The pressure exerted by the German Government and the European Parliament seems to have had an effect. Former German chancellor Gerhard Schröder wants to leave his position as chairman of the supervisory board of the Russian oil company Rosneft, a position for which he is paid 600,000 euros a year. According to company sources cited by German media, Schröder has communicated that it is impossible for him to extend his mandate on the board and has not given more details. This is known one day after the Budget Commission of the German Bundestag yesterday decided a severe cut in the resources that Schröder continues to receive from the German State, as former chancellor, and which include a personal income of more than 7,000 euros per month and a office with staff whose budget exceeded 400,000 euros in 2021.
The background to all this reassessment of Gerhard Schröder's public and private activities is the Social Democrat's refusal to give up his posts in Russian companies despite the war in Ukraine. At the same time that he rectified and communicated his departure from the Rosfnet board, Schröder has decided to launch a legal battle against this cut, agreed by the members of the "traffic light coalition" that forms the Berlin government, headed by his own party, the SPD . The former German chancellor wants the recent decision of the Budget Commission to be legally examined and has put the case in the hands of constitutional lawyer Michael Nagel, from Hannover, who "will check the legality of the entire process." Nagel already defended former federal president Christian Wulff in the process of accepting possible privileges.
“Yes, there is some concern in the coalition that the decision may be legally vulnerable. Removing the privileges of a former chancellor is unprecedented. In various rounds of negotiations, the traffic light coalition sought a way so that its decision did not appear to be an act of political arbitrariness, but rather a rule that should be applied to all former chancellors in the future", comment sources from the Social Democratic Party, who for their part has opened an expulsion process against Schröder. The parliamentary decision avoids any reference to Schröder's functions in Russian companies.

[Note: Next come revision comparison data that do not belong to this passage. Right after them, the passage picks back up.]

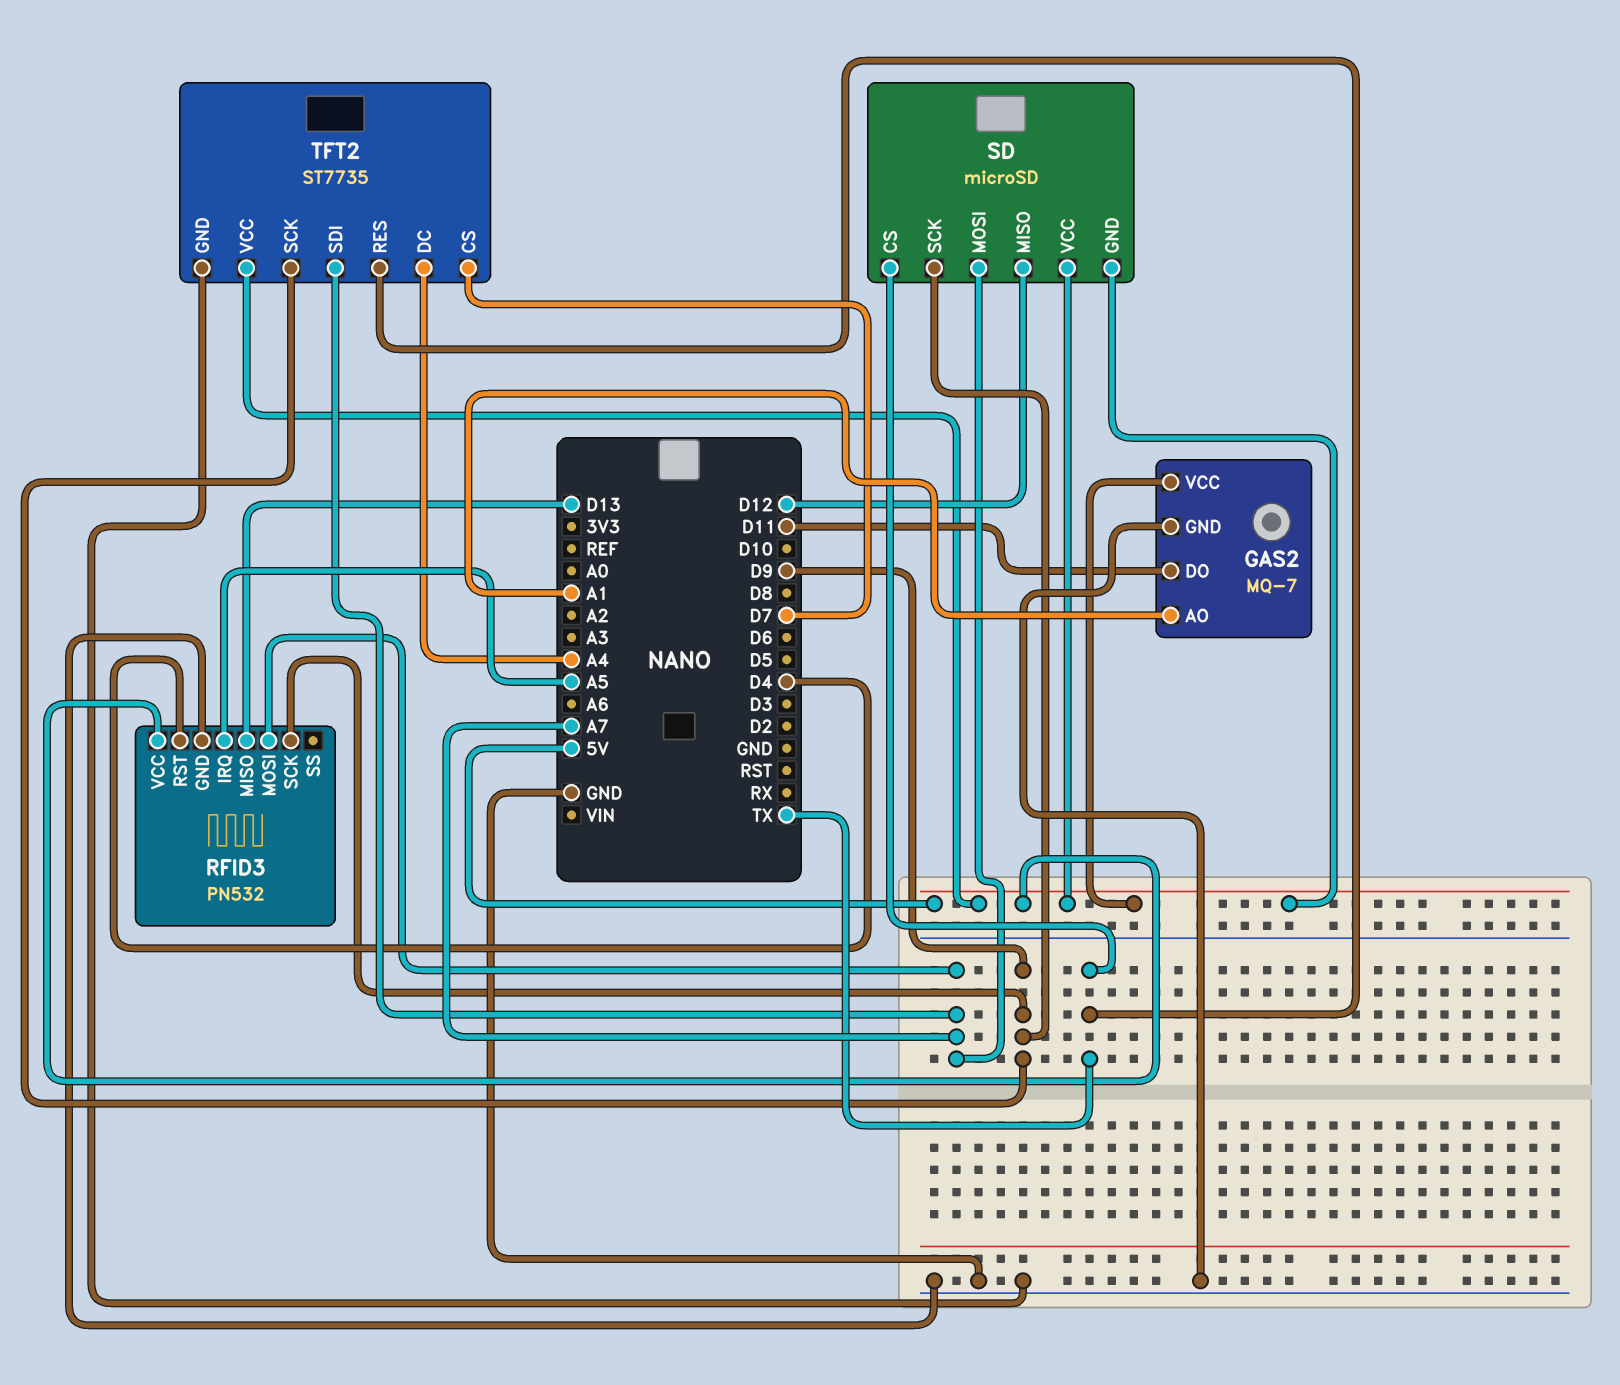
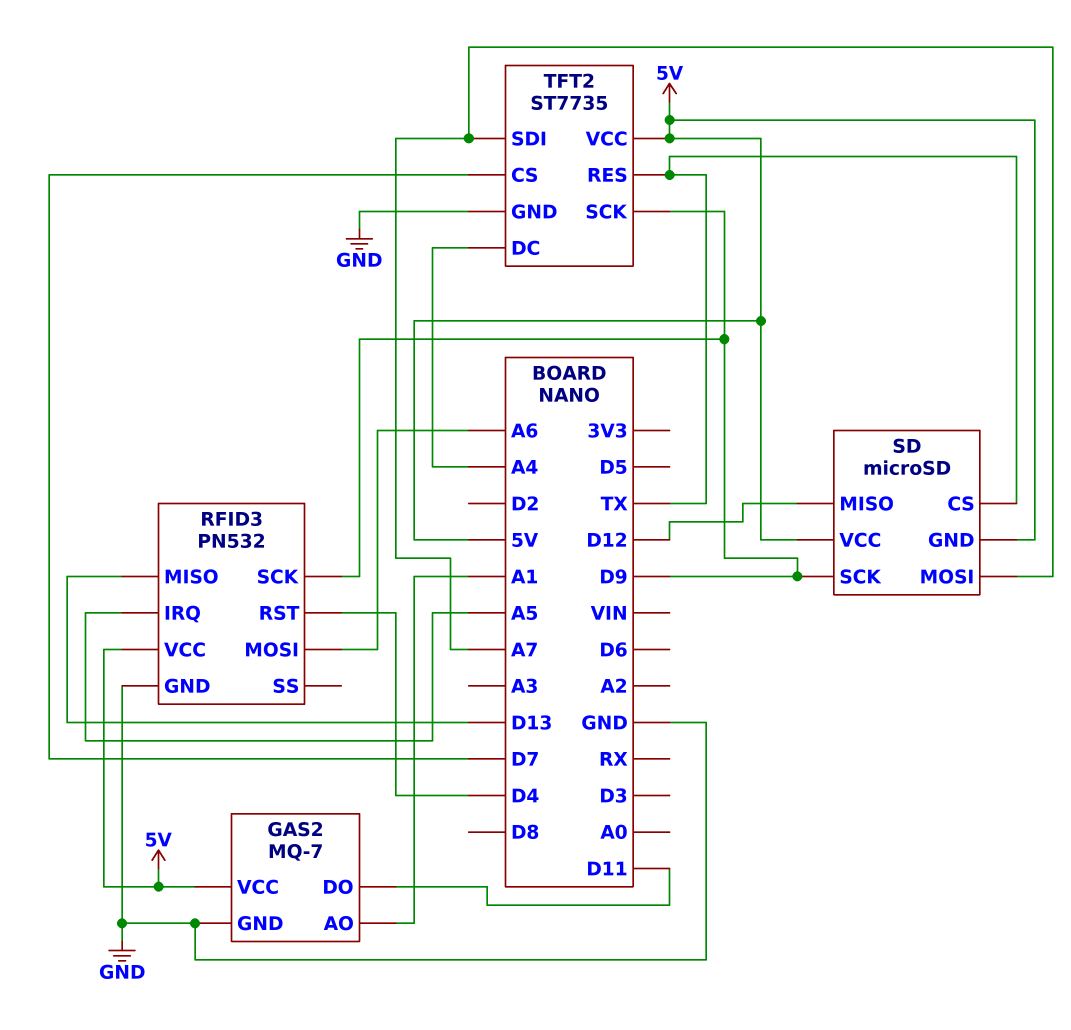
RFID3 pin MOSI: A7 -> A6

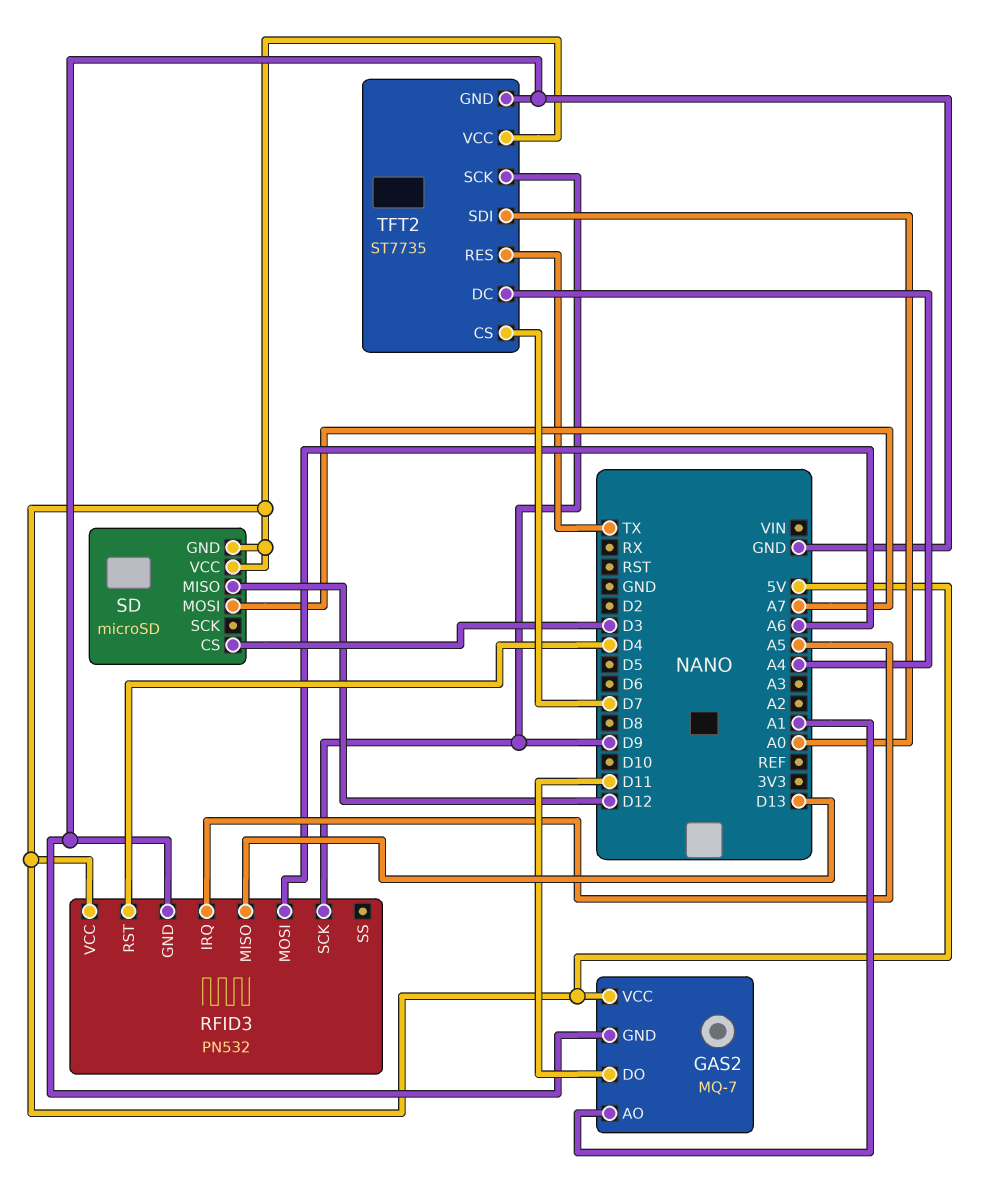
SD pin CS: TX -> D3
SD pin SCK: D9 -> none
TFT2 pin SDI: A7 -> A0

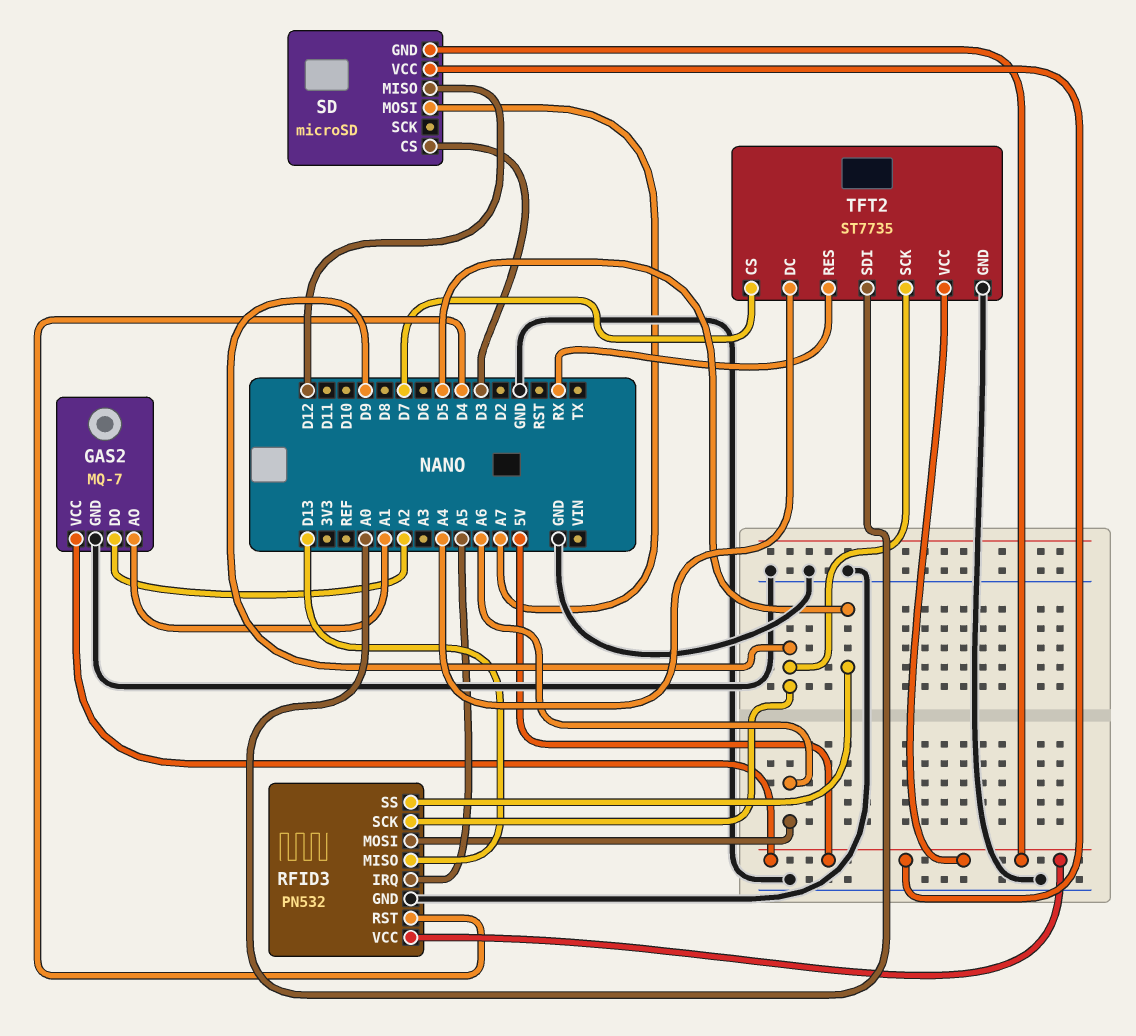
GAS2 pin DO: D11 -> A2
RFID3 pin SS: none -> D5
TFT2 pin RES: TX -> RX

Instead, it is established that the privileges of former heads of government should be linked to the "permanent obligation of the position and responsibilities in force" and not be granted based on status. This means that former chancellors should no longer be granted privileges automatically, but only if their actions and activities are consistent with the general duties of a former chancellor. However, it remains entirely open how exactly a "continuing office obligation" is defined and who determines when it is fulfilled or violated. Among other things, it has not been clarified what activities would not yet be problematic for former chancellors and how to measure which jobs conflict with the duties of a former chancellor.
The committee has advised the federal government to examine whether further specifications are needed. The European Parliament also voted yesterday with a large majority in favor of EU sanctions against Schröder in case he did not resign from his posts in Russian companies, thus putting pressure on the President of the Commission, Ursula von der Leyen, and the representative of Foreign Affairs, Josep Borrell, to include Schröder on the EU sanctions list, in order to freeze his assets.